The opening shot of the 2022 film shows the nuns, dressed in full wimple and habit, process two by two into the abbey church, and genuflect or bow as they turn to the altar. Sócrates chose to place the camera in the sanctuary, so that the viewer is watching the entrance of the nuns from the position of the tabernacle. Between the camera and the nuns is the grill that is both the physical and symbolic barrier between the life of the community and the outside world.
The closing scene witness the nuns trying to persuade Sócrates to join them in sledding during a winter snowstorm. Sócrates leaves the camera to the control of two of the nuns while he trudges up the hill and takes a spot on an ancient sled with another nun.
By the end of the film, Sócrates finds himself on the opposite side of the grill and the nuns are behind the camera, filming the filmmaker.
Sócrates told The Catholic Register that “this was the development of our relationship. From someone that is on the outside and arrives with a lot of, I don’t know, stereotypes. We become closer and closer, little by little, and I entered, and I got to know them.”
The idea for the project goes back over 10 years to when Sócrates was a film student at the Institut national de l’image et du son in Montreal.
For his final assignment, Sócrates wanted to focus on another artist immigrant to Canada. He settled on Russian iconographer and Montreal resident Alexandre Sobolev. Sr. Martine and Sr. Louise, two nuns from a Benedictine community outside of Montreal, were students of Sobolev and feature in the documentary short The Iconographer that Sócrates eventually produced.
“In the beginning they were more distant, and it was not an easy approach. But after a while we became friends,” said Sócrates.
Though Sócrates says he is “interested” in faith, the basis for the relationship between the filmmaker and the two nuns was a common interest in art and beauty.
“The initial connection was through art, iconography and music and aesthetic and beauty. I think it was more through this perspective of art in the beginning and after that we developed a friendship.”
After that, it was simple curiosity that inspired Sócrates’ request to film at the abbey.
“I was an immigrant, a young man, and I had been here for only two or three years. And it was an environment that was really different for me, Quebec, but also the monastery. It was a part of the process to be open to everything that is different.”
It took Sócrates some time to persuade the community to allow him to enter the abbey to film. But Sócrates says that the nuns quickly displayed an openness and curiosity that matched his own.
“They were really open to me. They didn’t ask if I had faith or if I was a Catholic. They were just open to me, to know me. And they were curious. They asked a lot about Brazil and my life there. And for me, this openness to me, the stranger, meant a lot.”
The film displays this same polite curiosity on the part of the filmmaker towards his subjects.
“I also try to be open and understand their way of life just from observing and watching it. Everybody asks, why would a woman or a man choose this kind of life nowadays? And of course I had this question, but I just chose not to ask it directly. Try to understand it alone, and I think I understand better than before.”
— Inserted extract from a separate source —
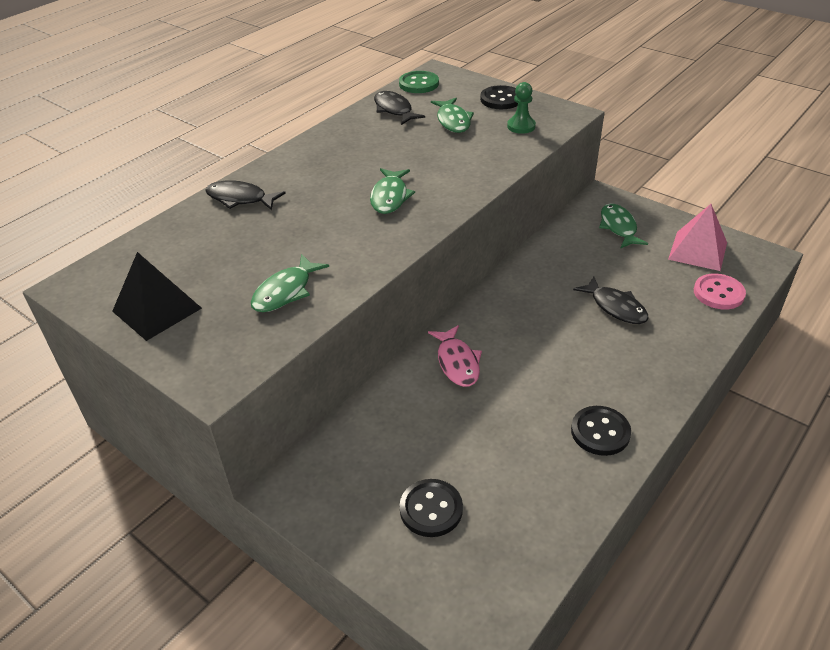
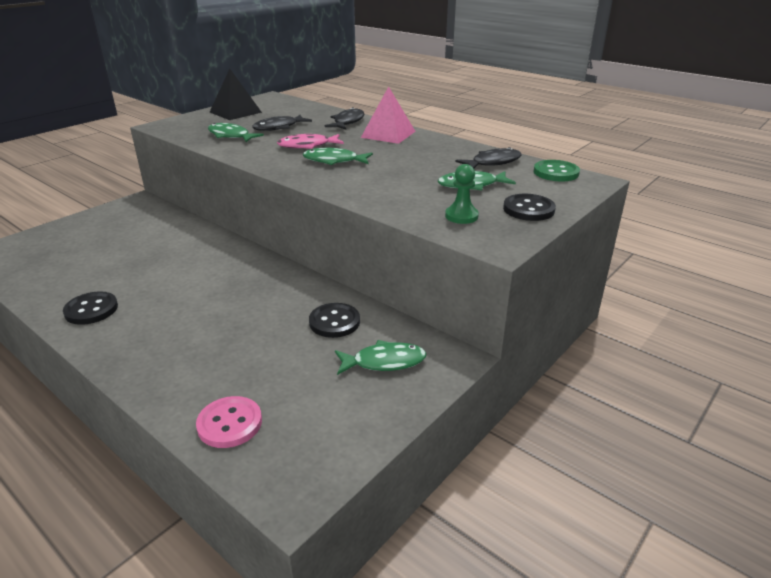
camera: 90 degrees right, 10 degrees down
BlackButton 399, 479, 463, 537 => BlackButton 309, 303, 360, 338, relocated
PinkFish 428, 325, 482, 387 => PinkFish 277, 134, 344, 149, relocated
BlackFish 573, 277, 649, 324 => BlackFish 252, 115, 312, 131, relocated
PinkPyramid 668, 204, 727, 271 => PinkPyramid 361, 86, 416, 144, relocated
The bulk of the filming took place in 2014, but with no funding Sócrates let the project lie dormant. After six years, he decided to “watch everything I had shot.”
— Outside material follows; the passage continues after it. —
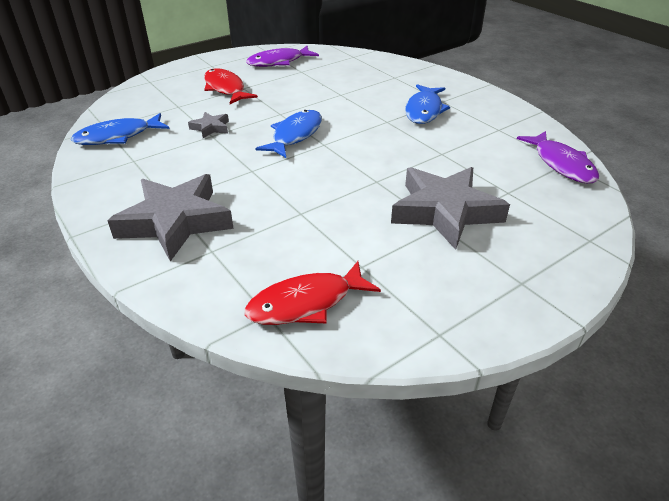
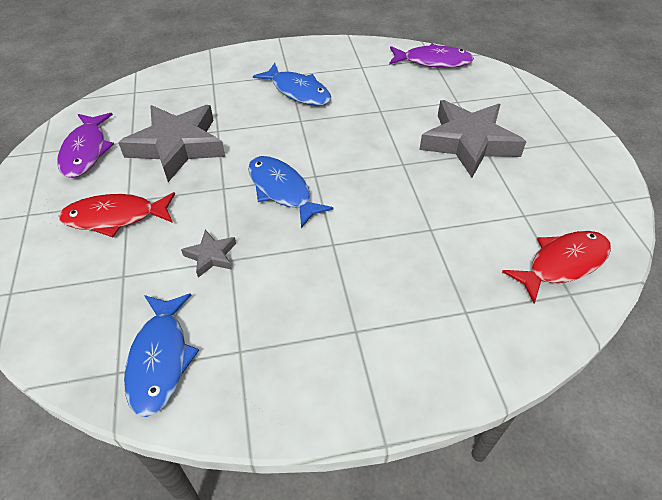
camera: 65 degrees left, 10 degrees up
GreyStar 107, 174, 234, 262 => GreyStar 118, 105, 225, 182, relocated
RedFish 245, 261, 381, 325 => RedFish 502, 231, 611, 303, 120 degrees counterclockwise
“I saw that I didn’t need to shoot more because the most interesting thing was the first period of shooting.”
It then took three or four rounds of applications for funding from the Conseil des arts et des lettres du Quebec before he had the money to move forward. The topic of a cloistered religious community didn’t make the film an easy sell in Quebec.
“I think, yes, it was trickier getting funding and I think I was able to get funding because I had shot everything with my own money, and I had just made a good 10 minutes that sold the project as a good film.”
Sócrates is pleased with the reception of the film, even though he has had to act as his own distributor.
“I’ve shown it in two good film festivals here in Montreal. I’m really happy that I was able to do it after 10 years.”
Through the eyes of “a stranger” De l’autre côte shows the “other side” of the grill.
“I don’t know if it’s because they’re from Quebec and not from France. I don’t know if that’s because they’re women and not men, but their way of life is love and friendship, it’s more important than the rules and the silence and the rigour.”